Читаем Марина Цветаева. Письма 1924-1927 полностью

Впервые — Дружба народов, 1987. № 9. С. 229 230. СС-7. С. 68–71. Печ. по: Небесная арка. С. 99–102.

93-26. Б.Л. Пастернаку

4 августа 1926 г., St. Gilles-sur-Vie (Vendée)


Дорогой Борис. Твое письмо зв<учит> как тяж<елый> вздох облегчения — отсекли руку и слава Богу: больше не будет болеть. Я у тебя наболела, наболевание шло возрастая, наконец — конец. Борюшка, как ты целен, как похож на себя в жизни, как точно переведен со <вариант: из> стихов! Зна́чимость исключительно внутреннего, отс<ечение> внешнего даже как повода. Полнейшая внешняя бессобытийность. Наша встреча — что́ это? Любое твое четверостишие, где, что и как произошло неизвестно, только ясно что всё и именно так, как полное всё (недели<мое>!) происходит.

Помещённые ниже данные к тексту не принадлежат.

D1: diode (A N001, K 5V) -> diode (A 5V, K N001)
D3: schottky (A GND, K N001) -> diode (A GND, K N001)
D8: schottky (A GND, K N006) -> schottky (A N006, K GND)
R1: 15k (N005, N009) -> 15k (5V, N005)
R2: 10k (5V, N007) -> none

Нынче, идя на рынок (всё думала о тебе), точное определение лирики и эпоса: лирика внешнее переводит на внутреннее (в себя! погружение), эпос — внутреннее на внешнее (из себя, чтоб жило вне). Ты лирик, Борис, каких свет не вид<ывал> и Бог не создавал. Ты сведение всех слоев внутреннего — на нижний, нижайший, начальный — бездны. (Не сочти за письмо, — итог.)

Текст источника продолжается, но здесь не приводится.